A formatted version of the document text can be retrieved by using one of the available conversion programs: antiword, catdoc, wvWare, etc.

\$ antiword CharlotteProposal.doc

Charlotte's Proposal

Dear Mr. Lurvy,

Now that I have got your attention, I have a proposal for you.  You are obviously a bright businessman, trying to make some money on the sale of Wilbur.  But, surely you must recognize the fleeting nature of that one-time sale.  I propose to you a better business model, one that can keep this farm profitable for years to come.

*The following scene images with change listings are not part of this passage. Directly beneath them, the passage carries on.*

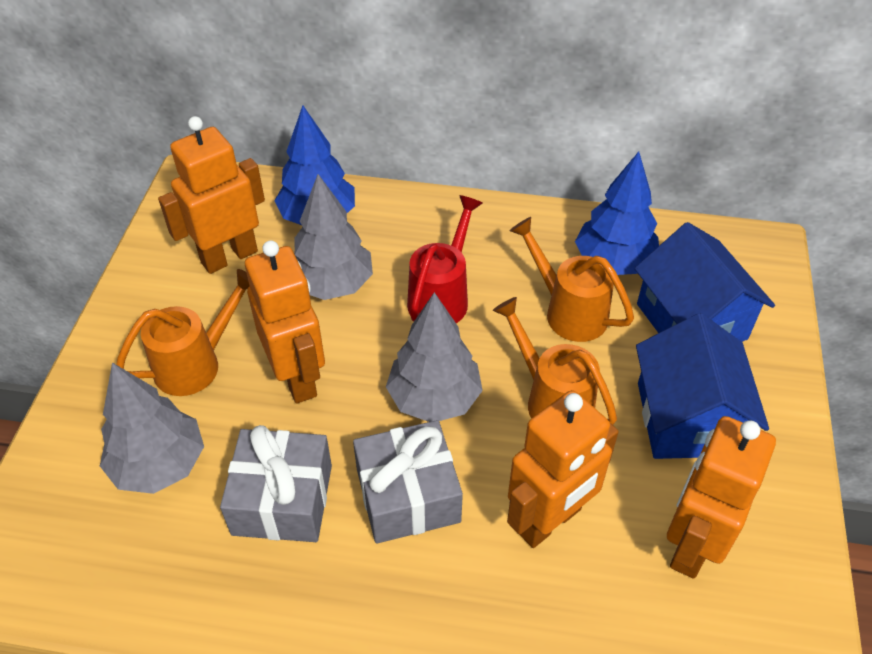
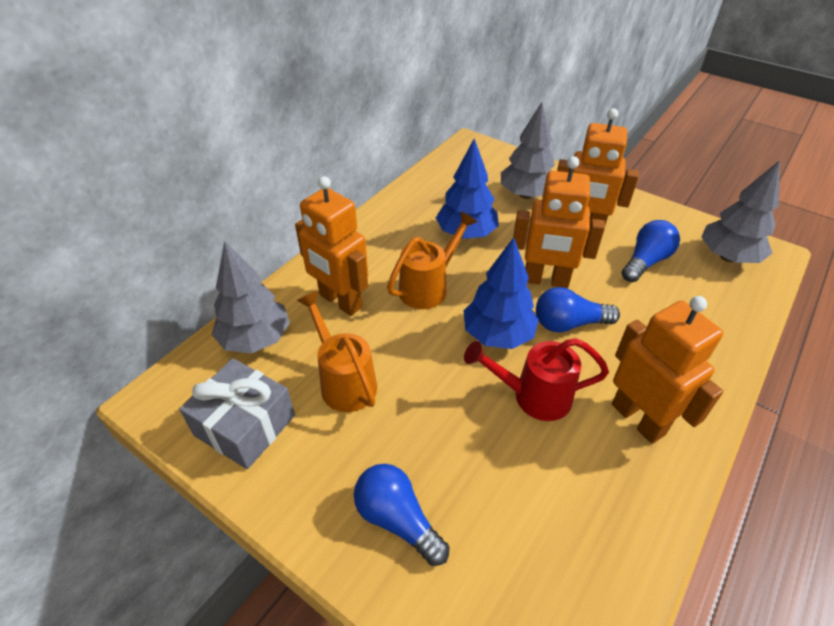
blue house: 2 -> 0
blue light bulb: 0 -> 3
grey gift: 2 -> 1
orange watering can: 3 -> 2

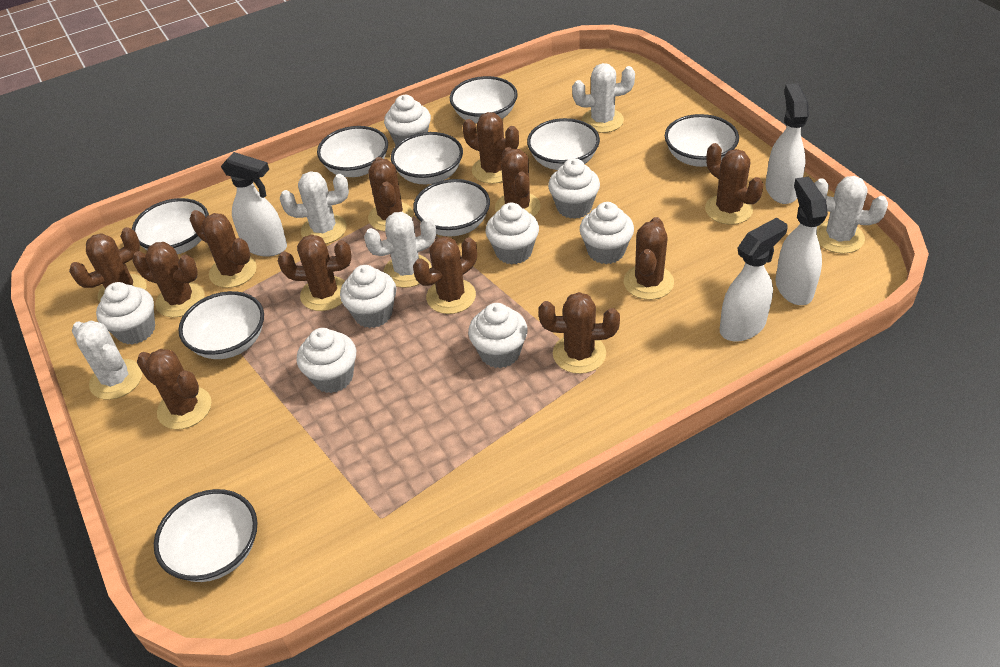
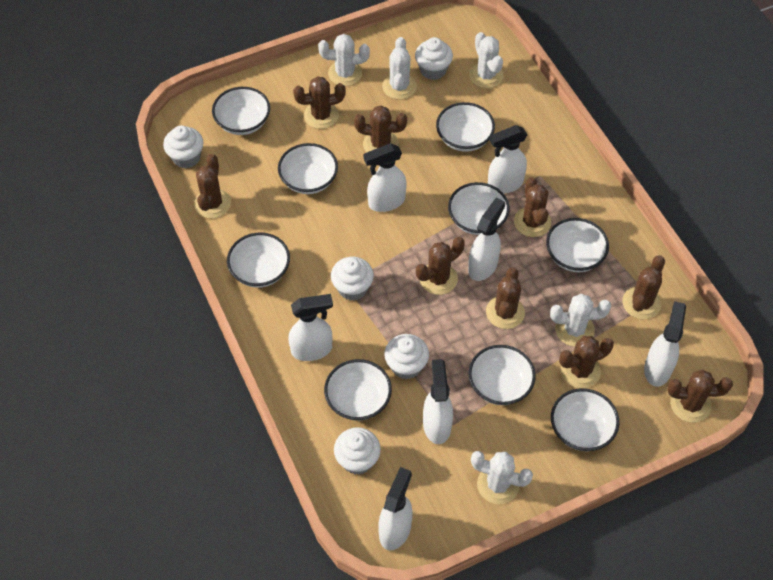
brown cactus: 12 -> 9
white cupcake: 8 -> 5
white spray bottle: 4 -> 7

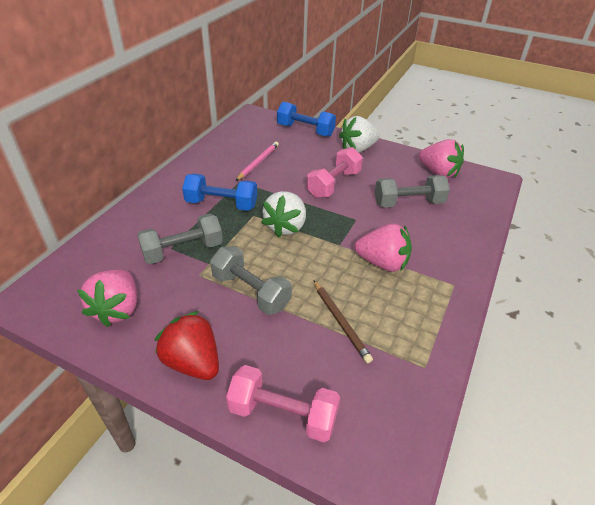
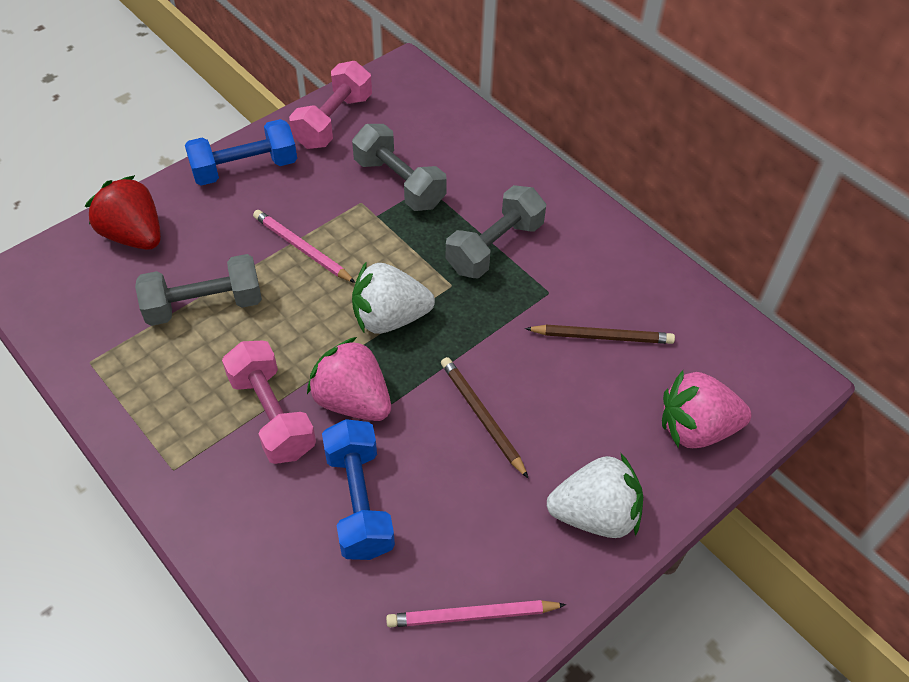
brown pencil: 1 -> 2
pink pencil: 1 -> 2
pink strawberry: 3 -> 2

Employ me, Charlotte the Spider, as a web site designer, contracting my services out for \$150 per hour.  I will charge you only \$ 50 per hour.  Thus, working only 40 hours per week, I can bring in more cash for you every single week than the one-time sale of Wilbur.  If you are interested in my offer, please send e-mail to charlotte@counterhack.net ,with the subject: CHARLOTTE'S PROPOSAL.

Yours truly,
Charlotte

Essentially, this is a shakedown letter.  This is similar to some so-called "security consultants" who exploit sites and then offer to fix the problems for a fee.  It would be questionable for Lurvy to employ a known hacker such as Charlotte who appears to have no qualms about computer trespass or extortion.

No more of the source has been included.